Sophia Kutiti Olesambu, Geologist and General Manager, Drilling & Prospecting International Limited
With over 10+ years’ experience in the mining sector and a remarkable track record, Sophia Kutiti is the current General Manager at Drilling & Prospecting International Limited in Kenya, a company that offers Geo-technical site investigation, mineral exploration, overwater and environmental drilling. Her roles include, organizing and co-ordination of office operations, procedures and resources to facilitate organizational effectiveness and efficiency.
Sophia holds a Bachelor of Science (Geology) Degree from the University of Nairobi and is a certified member of the Geological Society of Kenya (GSK) and Association of Women in Energy and Extractives in Kenya (AWEIK). She is also the founder and lead mentor for Mincel Mentorship, a program aimed at empowering the youth and women to take up spaces in the mining sector in Kenya.
What are your personal career highlight(s)?
One highlight was working in Telecommunication as a Geotechnical investigator site manager in the remote areas of Turkana as a contractor for the telecommunication giant in Kenya, Safaricom Limited. I was responsible for the construction of GSM sites, expertise support, undertaking Geo-tech reports. I was the only woman present in the team, bringing communication connectivity closer to Semi- arid communities in Kenya.
The project was delivered on schedule and within the budget with comprehensive safety and environmental considerations in the general performances, which I am very proud of to date.
Secondly, I have had the privilege of mentoring young people especially young women in the mining sector in Kenya through career talks and a mentorship program.
How has being a woman affected your career in the Extractives industry? What are the opportunities and challenges?
Mining has long been regarded as a male-dominated industry, and being a woman in this sector does not exclude you from the extensive prejudice and discrimination. My father was a gemstone ASM miner and every time I wanted to join him in his operations, he always turned me down because of the general stereotype of being a female and having my feminist-oriented roles in the farm or in the kitchen but not to work in collaboration with him in the mines.
Now, as a woman Geologist, I really do not have a lot of issues compared to when I was starting. Back then, I was one of the few ladies working in the mines and that came with its fair share of resistance and challenges involving the general stereotyping but from the start, I stood firm in my career choice and curved out my niche.

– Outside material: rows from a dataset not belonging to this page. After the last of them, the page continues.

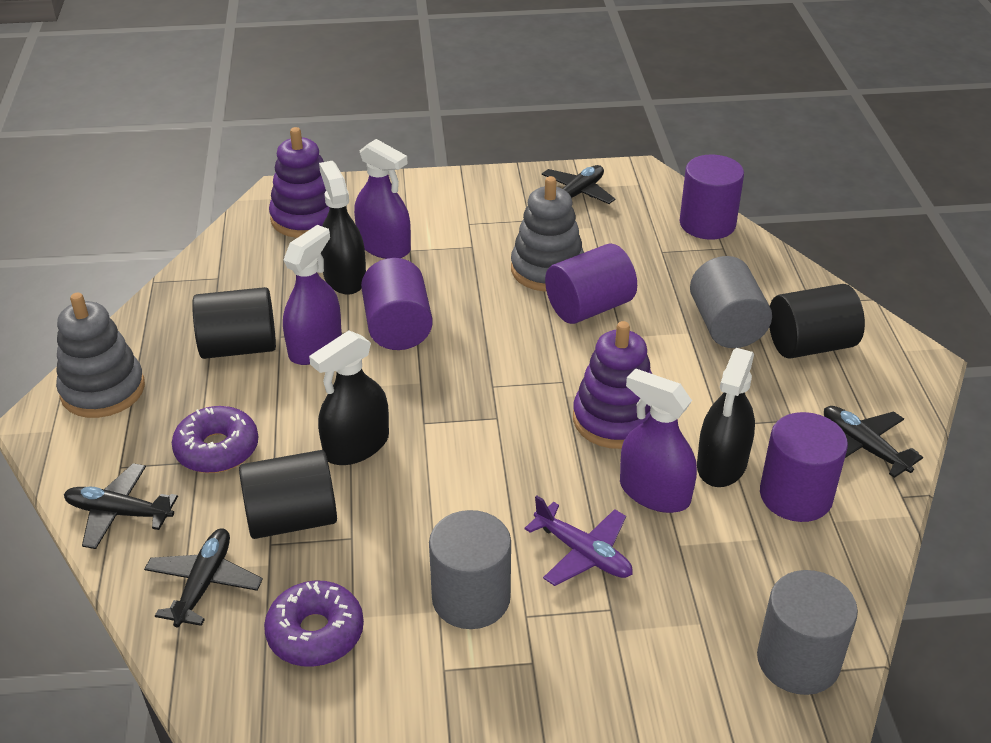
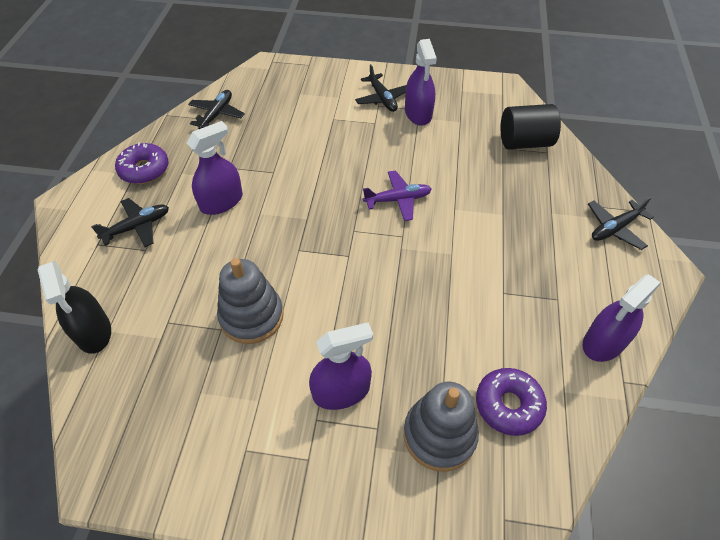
black cylinder: 3 -> 1
black spray bottle: 3 -> 1
grey cylinder: 3 -> 0
purple cylinder: 4 -> 0
purple spray bottle: 3 -> 4
purple stacking toy: 2 -> 0

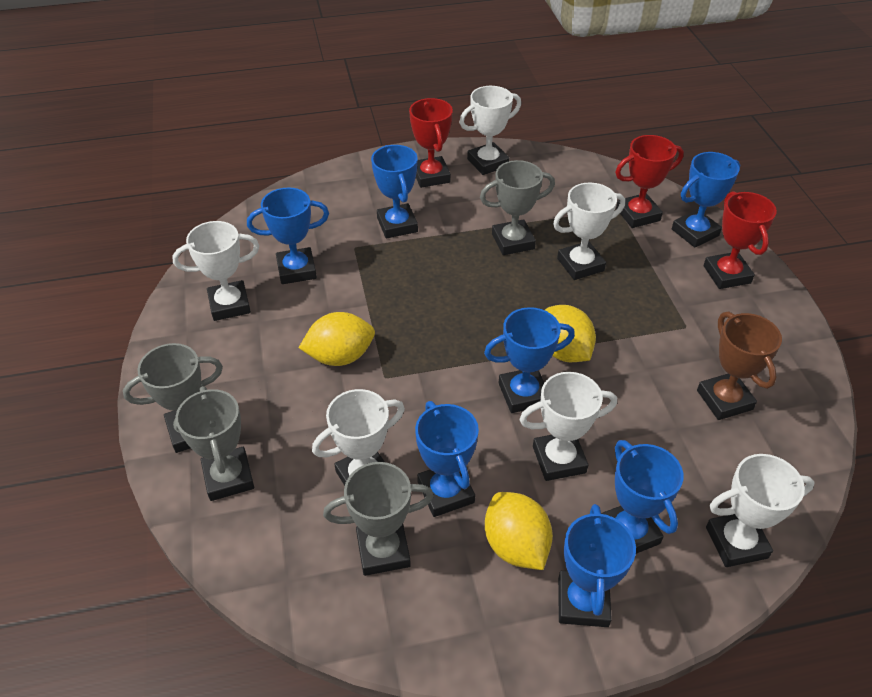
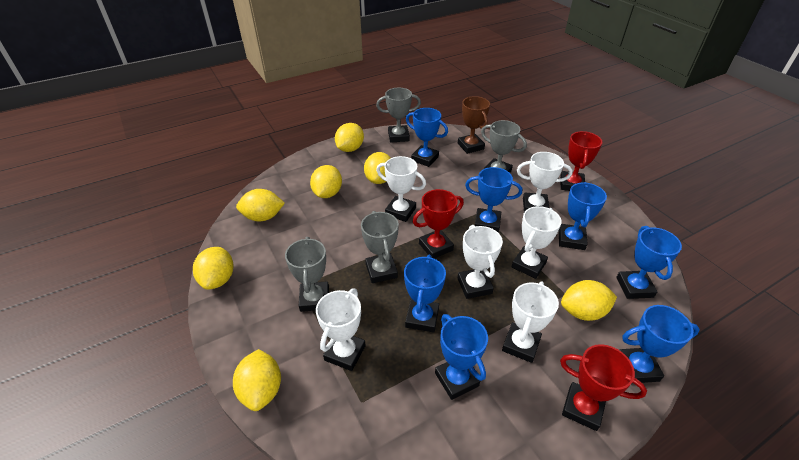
yellow lemon: 3 -> 7

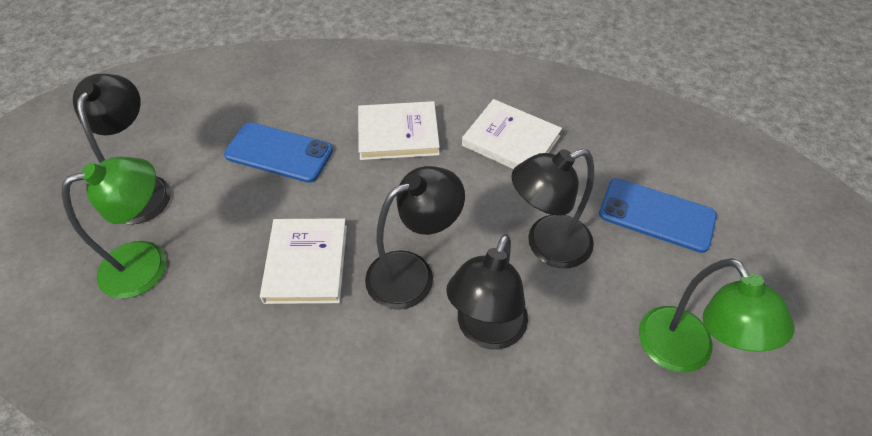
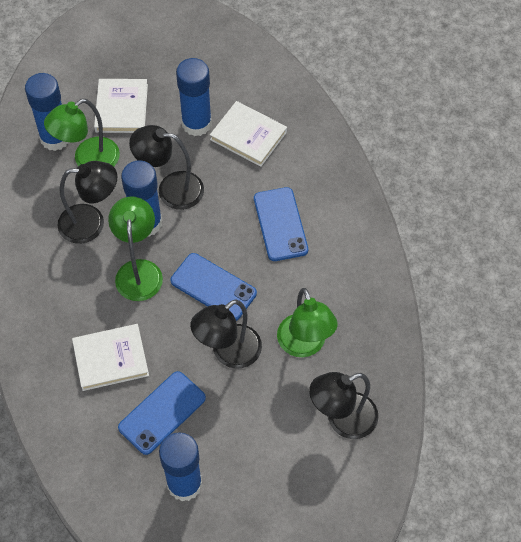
blue glue stick: 0 -> 4
blue phone: 2 -> 3
green lamp: 2 -> 3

The mining industry provides tremendous career opportunities for women and the focus by companies and individuals to attract and retain women in mining is having a positive impact as more women are taking up spaces in the mining sector across the globe.
There are many successful women being role models and mentors to others in this particular industry. I have witnessed many initiatives being implemented to make the mining environment and culture become a better place for women to work and this is a big step compared to what we had back then. The acceptance is slow but progressive.
How has your membership in AWEIK benefitted your work/career in the Extractives Industry?
As a woman in the Extractives sector in Kenya, AWEIK awakened me. I have been able to understand that I am not alone. With regards to my struggles and challenges as a woman geologist, AWEIK has brought me closer to other women with similar challenges and struggles.
I am part of an association that provides networking opportunities, offering partnerships for growth and opportunities; an association that celebrates women’s impact in the world.
Understanding that we all have a role to play in making the mining sector bearable and sustainable for women, AWEIK informs on the changes and advancements that are currently in the sector and what roles I as an individual and in a team can play to improve the situation.
Parting shot: What should stakeholders in the Extractives sector take focus on or implement to ensure sustainable participation and inclusion of women in the various value chains of the Extractives sector?
Stakeholders need to ensure that a diverse workforce is present. We need to be intentional. Identify the interest and build on it. More women are joining the Extractives industry and this is attributed to the fact that more companies are now deliberate about the inclusion of women in their spaces.
Let us conduct due diligence. This begins from home when young girls decide to pursue career in mining. Let us encourage and mentor these ideas and dreams. Having more women in the sector means having more role models and mentors; and this makes the industry more attractive to more progressive graduates, making certain that the industry continues to attract quality talent. The ripple effects of mentorship in Kenya are scattered but are being felt. We need to extrapolate on this through collective stakeholder partnerships.